Due to their local aggressive behavior, DF is usually surgically managed. Treatment alternatives include intralesional curettage, which is considered in areas of significant functional deficit (ie, knee), or resection (intralesional, marginal, or wide), which is associated with better outcomes [4,6,12]. In massive or recurrent lesions, amputation could still be considered [4,7,9]. Bohm et al. evaluated 191 cases of DF reporting a recurrence rate of 55% with curettage and 17% with wide resection [7]. In this perspective, wide resection has remained the primary treatment approach for DF [4,[8], [9], [10]]. However, despite better curative rates with wide tumor resection, the functional prognosis could be compromised when dealing with massive lesions [8,9]. In those patients, conservative surgery (ie, curettage) persists as a treatment option if surgical resection would translate into significant morbidity or loss of functionality [4,9,10,16]. Ultimately, radiation therapy could reduce the pain and limit tumor progression in inoperable tumors [6].

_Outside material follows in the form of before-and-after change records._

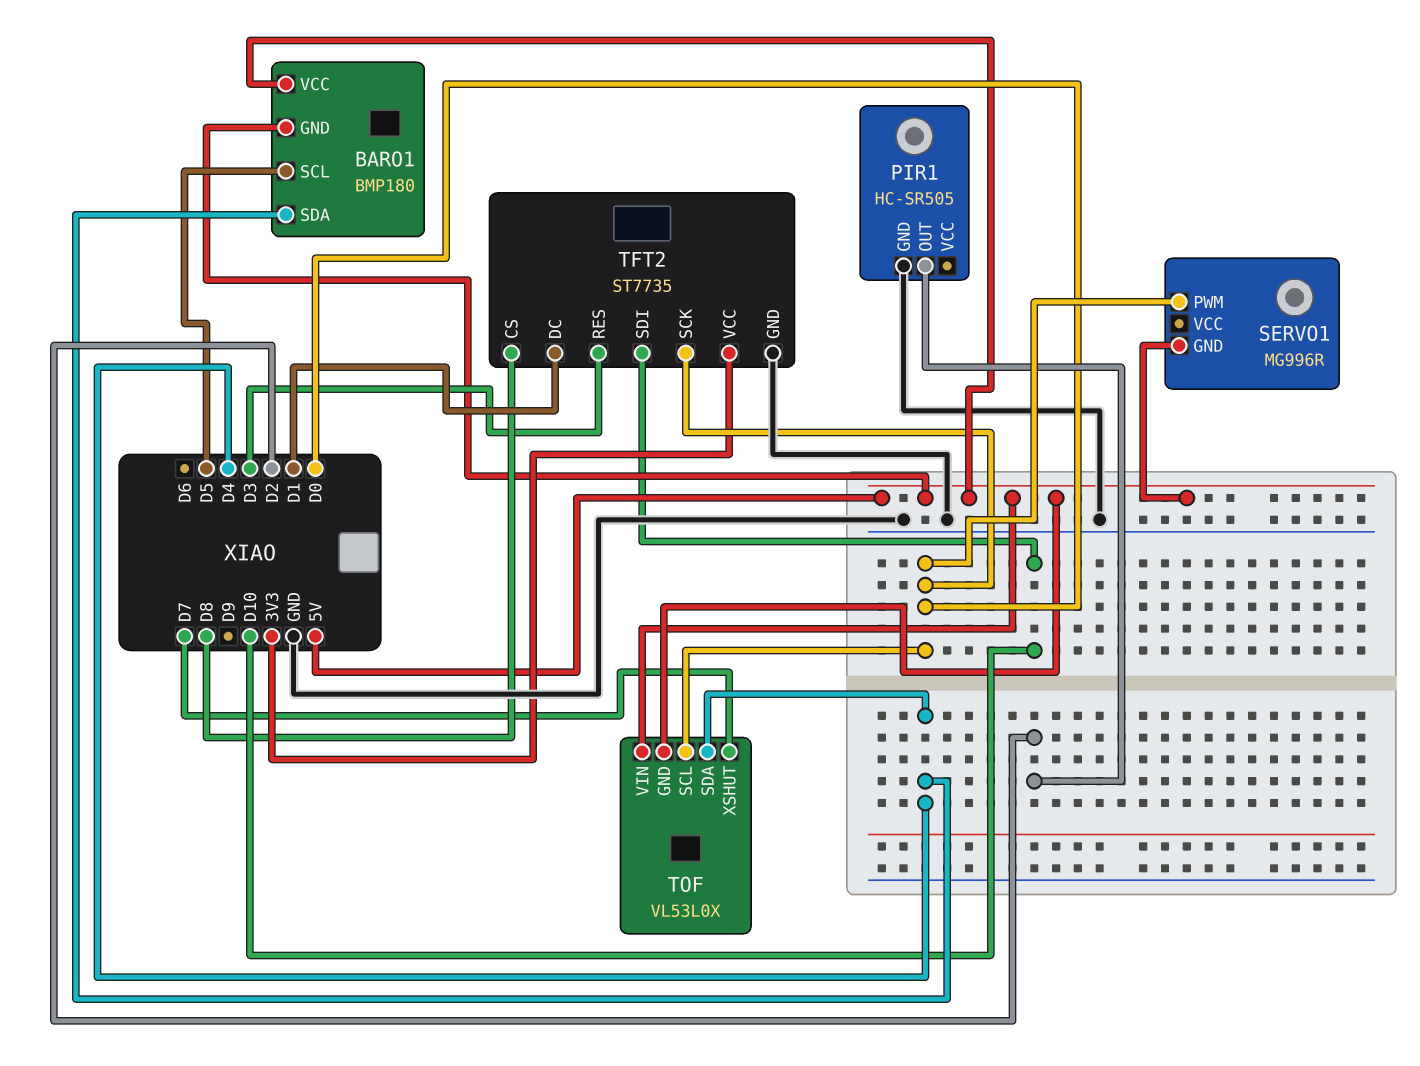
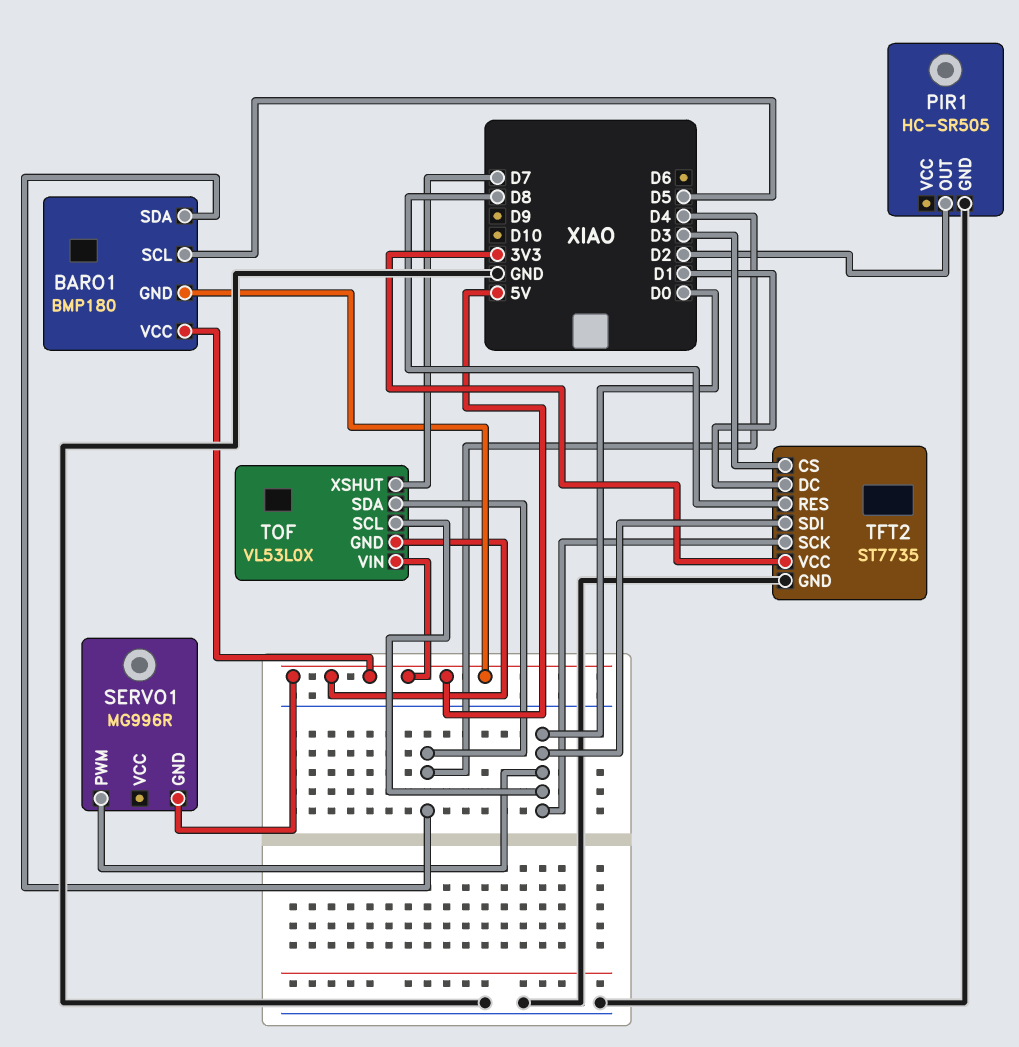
TFT2 pin CS: D8 -> D3
TFT2 pin RES: D3 -> D8
TFT2 pin SDI: D10 -> D0

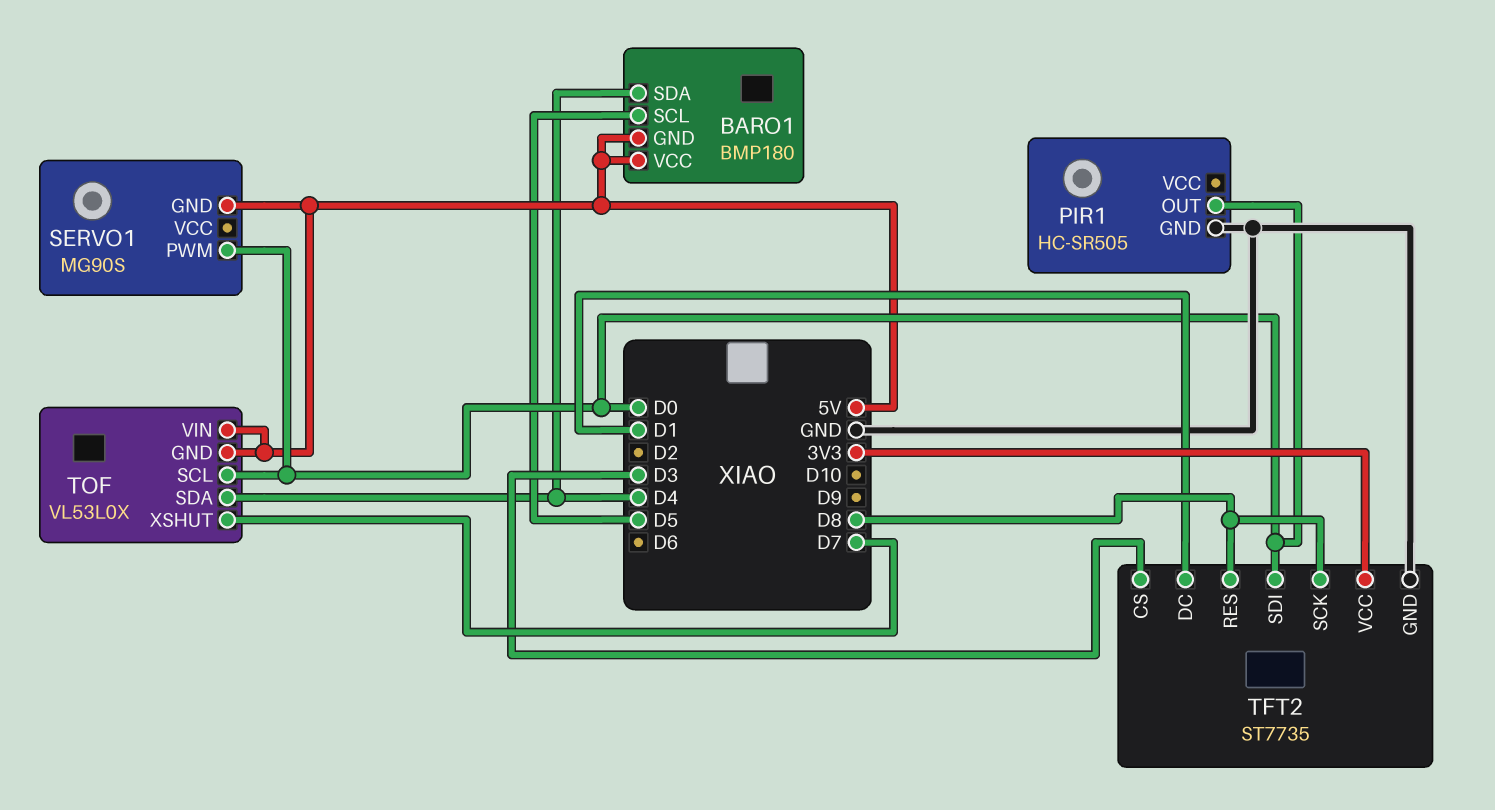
PIR1 pin OUT: D2 -> D0
SERVO1: MG996R -> MG90S
TFT2 pin SCK: D0 -> D8

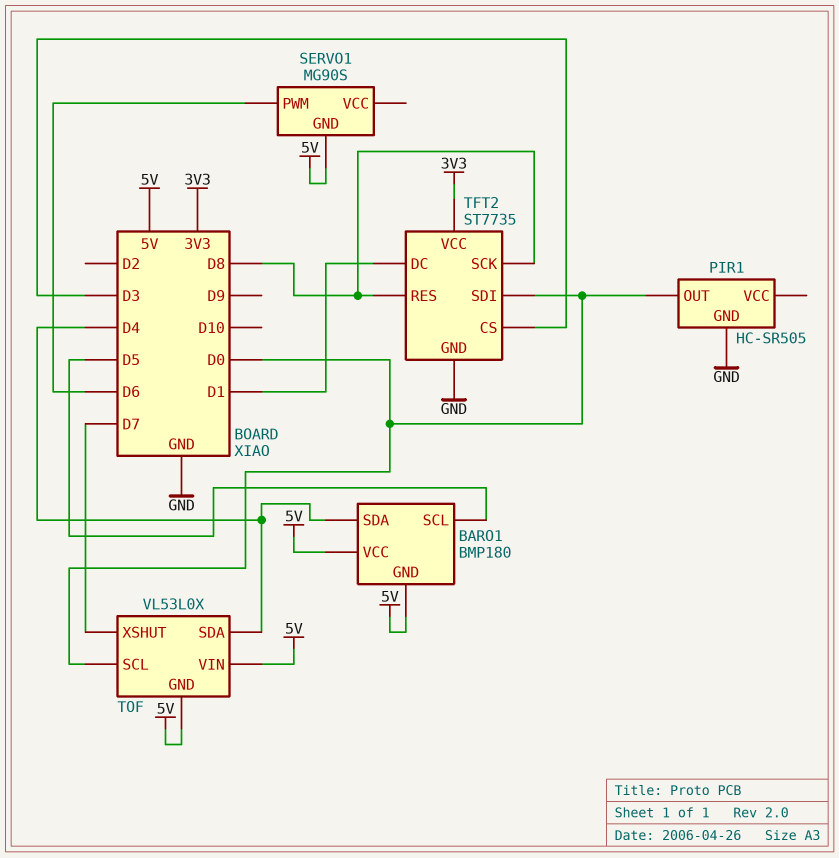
SERVO1 pin PWM: D0 -> D6

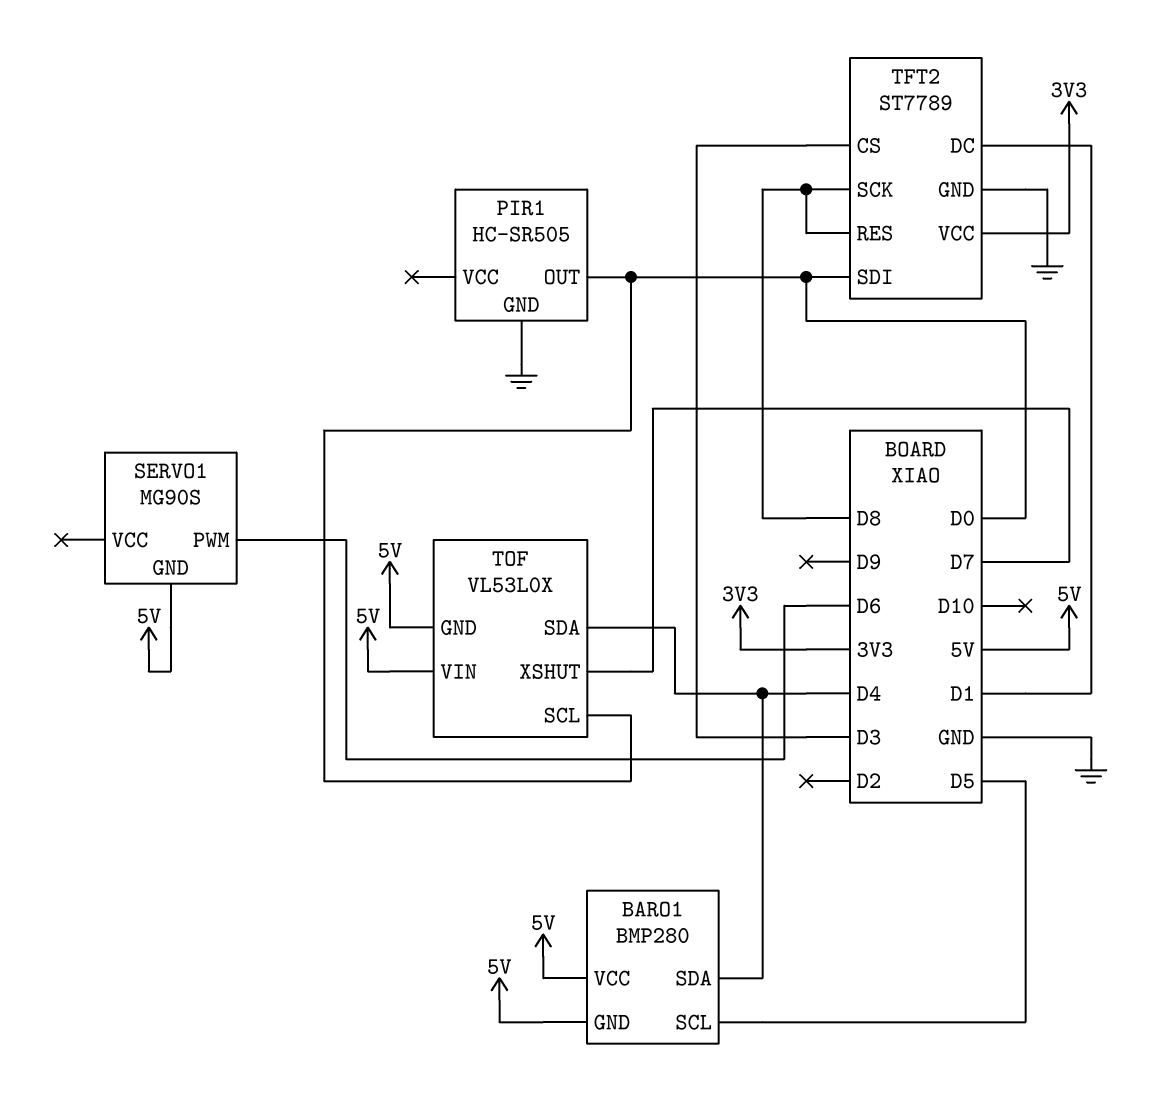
BARO1: BMP180 -> BMP280
TFT2: ST7735 -> ST7789

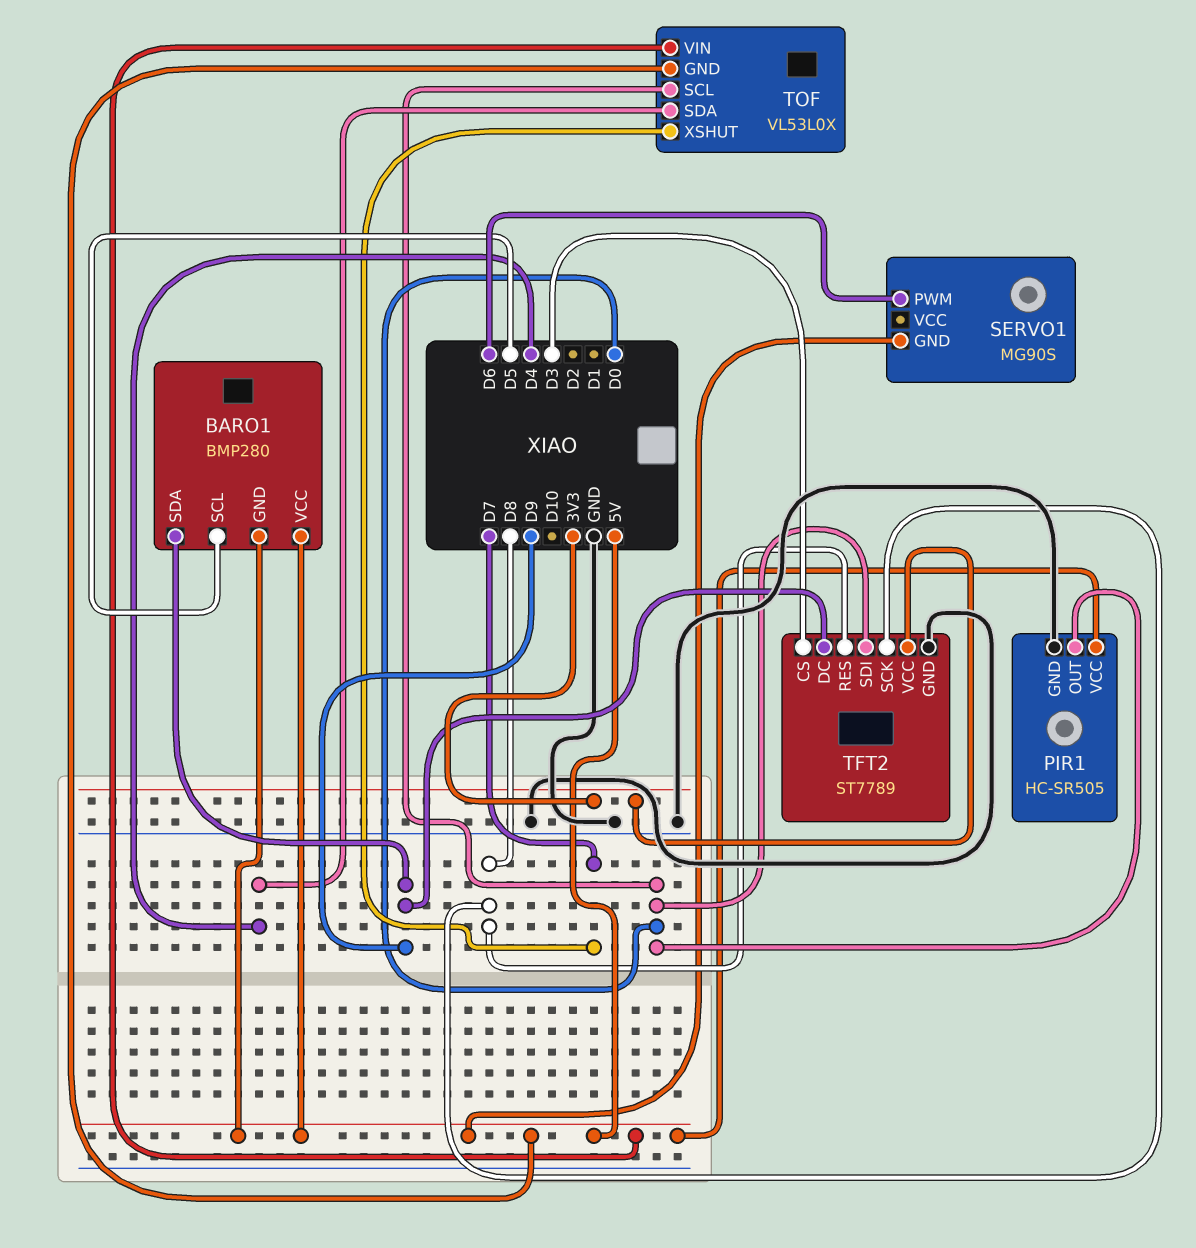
BARO1 pin SDA: D4 -> D9
PIR1 pin VCC: none -> 5V
TFT2 pin DC: D1 -> D9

In the current case, wide resection was considered based on the anatomic location and the aggressive tumor behavior, including articular surface collapse and deterioration of knee function. Centered on the poor functional prognosis, given the substantial proportions of the lesion, an endoprosthetic reconstruction was planned to restore anatomy and functionality. We opted for an oncologic rotating hinge prosthesis with a metaphyseal stemless sleeve for the tibial component based on the surgeon’s preference, the excellent clinical improvement, and the leg alignment restoration that can be achieved with this technique [17]. Previous literature had described the potential of limb-salvage surgery as a replacement for amputation in patients with primary bone tumors of the distal femur [18,19]. However, to the best of our knowledge, the successful use of a distal femoral replacement as a limb-salvage technique after wide resection of a DF on the distal femur has not been previously reported in the literature. Clinical and functional outcomes were satisfactory. Endoprosthetic reconstruction represents a valuable surgical alternative in musculoskeletal oncology to restore function and preserve the quality of life after DF resection.

Summary

This case demonstrates the natural history of a lesion on the left distal femur initially diagnosed as FD. We performed a wide-margin excision and a distal femoral replacement due to the aggressive local behavior of the tumor. Histologic examination of the complete surgical specimen revealed a DF diagnosis. Endoprosthetic reconstruction represents an effective treatment alternative in the setting of a DF in the distal femur when the integrity of the bone is compromised after wide tumor resection. Appropriate surgical planning using a distal femoral replacement prosthesis restored anatomy and functionality in our patient.